Generally speaking, this psychology career focuses on human behavior, especially within the workplace. So, the job description of an industrial organizational psychologist typically includes connecting with people and building relationships. 

For instance, a typical day of communication may consist of:1

  • Taking phone calls and answering emails
  • Training new and old hires
  • Meeting with executives, potential employees, and other workers
  • Conducting surveys and gathering information from subjects
  • Presenting their findings and information at meetings

Because they interact with so many people and have to clearly communicate complex ideas, effective communication can be a helpful trait for an industrial organizational psychologist to have.


The psychology aspect of this career means that the job may involve a significant amount of research and analysis. For instance, a business may hire an IO psychologist to better understand what their employees need or if they should implement a new workplace practice. To answer these questions, the psychologist may conduct an employee survey or research the latest findings on that new practice. 

In fact, some daily tasks an IO psychologist might perform may include:

  • Observational or scientific research
  • Studies and surveys 
  • Combination of any above research or evaluation methods

This research will help clarify what practices work and what practices may not work. An effective IO psychologist will therefore likely find it helpful to stay up-to-date on recent findings so that they can help a business increase their worker productivity and efficiency. 

Project Work

IO psychologists are usually also working on at least one major project. After all their communication and research, they may turn their data into a visual presentation to help relay their findings to everyone else. 

A project can take anywhere from a few days to several weeks to complete because they may have to present their plan of action, as well as the results of their initiatives. Identifying the changes in the workplace after implementing a new strategy can take time. 

A project may also include launching an employee training program or creating a new screening procedure for hiring. 

What are Potential Career Paths?

Since a big part of their work typically involves human interactions and communication, an IO psychologist may be able to pursue a number of diverse career paths in different industries.

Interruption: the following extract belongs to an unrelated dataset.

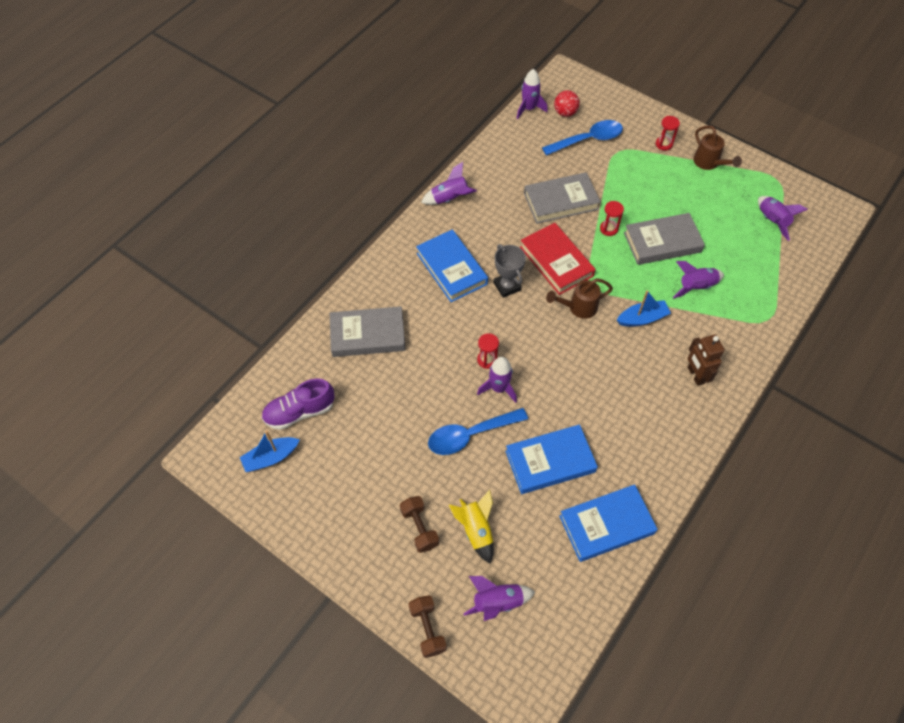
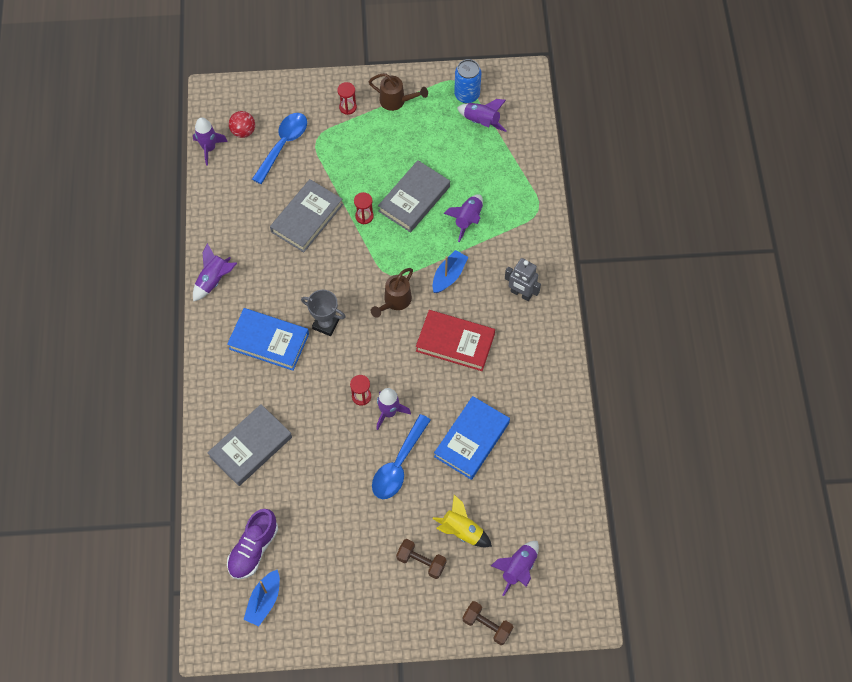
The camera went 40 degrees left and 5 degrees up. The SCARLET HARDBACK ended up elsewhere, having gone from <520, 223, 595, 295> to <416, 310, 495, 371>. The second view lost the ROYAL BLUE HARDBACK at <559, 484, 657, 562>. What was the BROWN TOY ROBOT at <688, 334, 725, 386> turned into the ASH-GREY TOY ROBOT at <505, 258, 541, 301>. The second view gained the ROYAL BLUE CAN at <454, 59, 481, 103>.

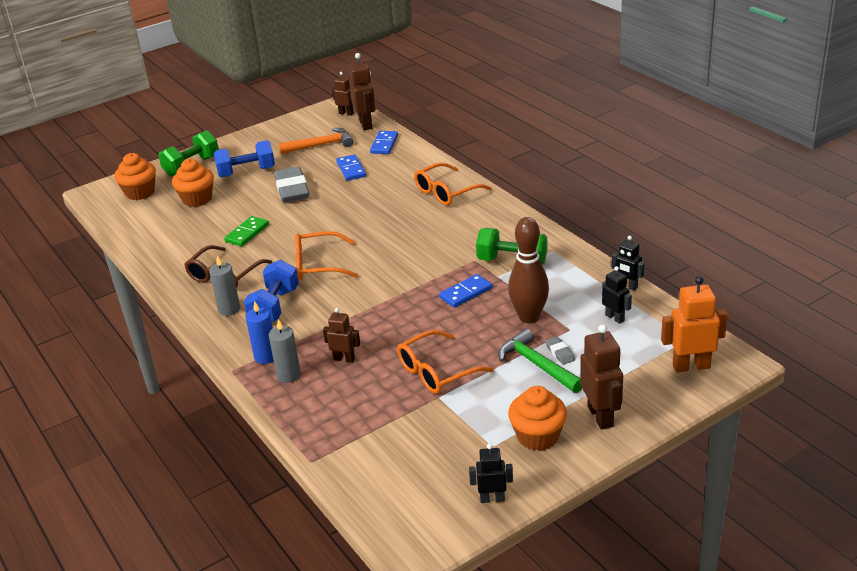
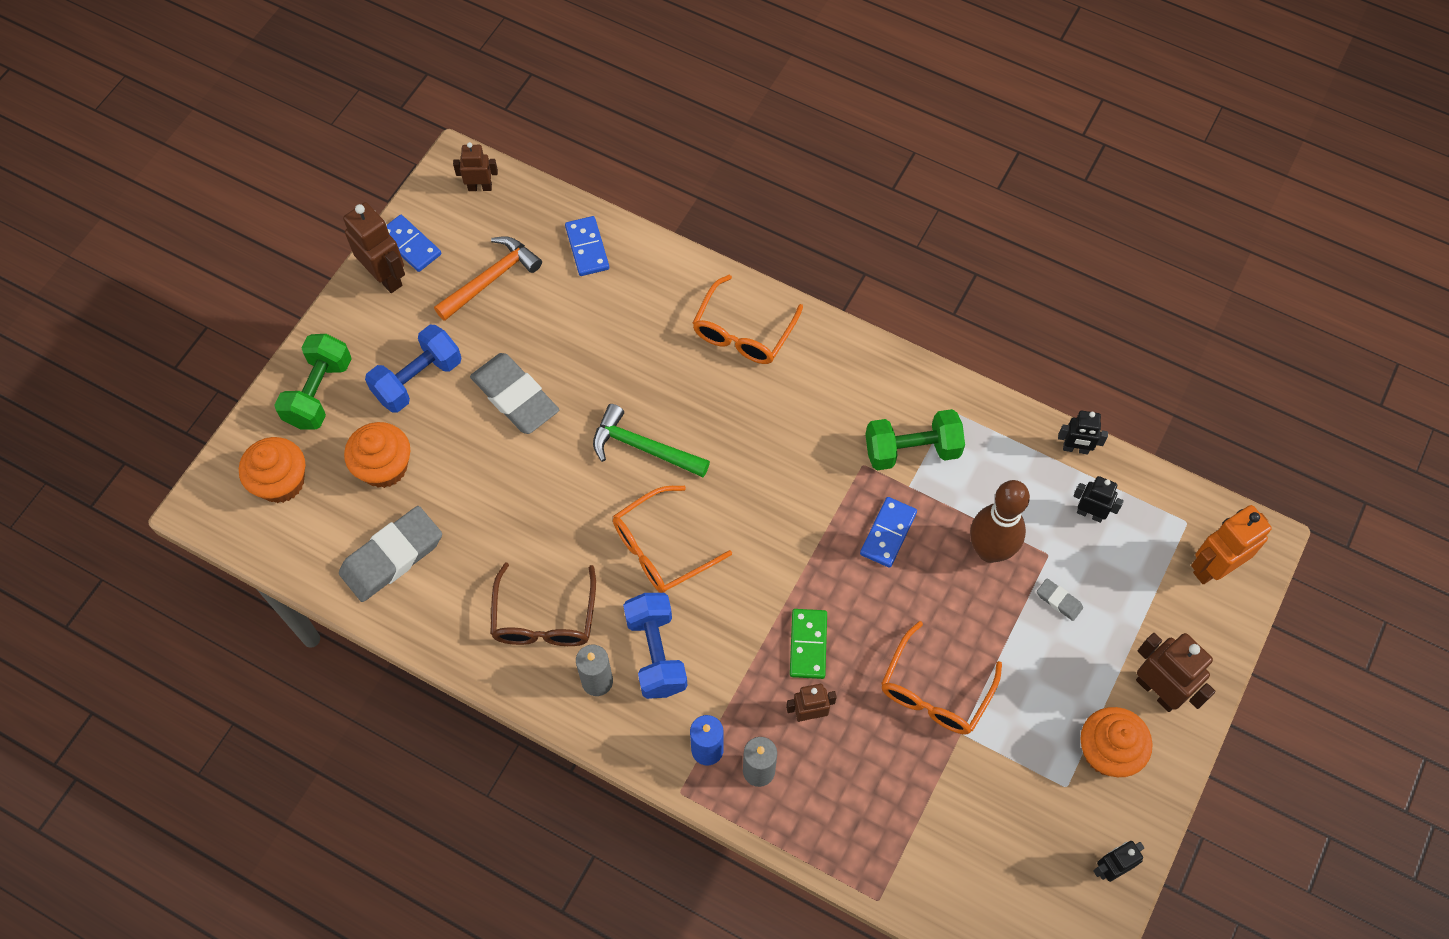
The camera went 30 degrees left and 30 degrees up. The GREEN DOMINO PIECE ended up elsewhere, having gone from <224, 216, 269, 247> to <790, 609, 827, 679>. The ROYAL BLUE DOMINO PIECE ended up elsewhere, having gone from <336, 154, 366, 181> to <387, 215, 441, 272>. The BROWN TOY ROBOT ended up elsewhere, having gone from <349, 53, 376, 130> to <343, 202, 405, 293>. The GREEN CARPENTER'S HAMMER ended up elsewhere, having gone from <498, 329, 582, 393> to <593, 404, 710, 477>. The second view gained the ASH-GREY ERASER at <339, 506, 442, 602>.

If you’re thinking of getting an industrial organizational psychology degree, you may be able to pursue a career as a:2

  • Associate Consultant
  • Assistant Professor
  • Research Analyst
  • Human Resources Research Specialist
  • Project Leader
  • Director of HR Operations

There may also be opportunities for self-employment. An IO psychologist may choose to work on contract and set their own schedule while earning an competitive organizational psychologist salary.

Become an Industrial Organizational Psychologist 

Generally speaking, employees want to feel as if their work has a purpose, and employers want to guarantee their business is successful. But, certain workplace practices and low morale can create an unproductive environment. Industrial organizational psychologists can help come up with solutions to ensure both parties feel satisfied. 

At Alliant International University, we offer individualized, flexible programs that can give you the information you need to start your journey toward becoming an IO psychologist. Visit our website or contact us for more information on how to begin this next chapter of your life. 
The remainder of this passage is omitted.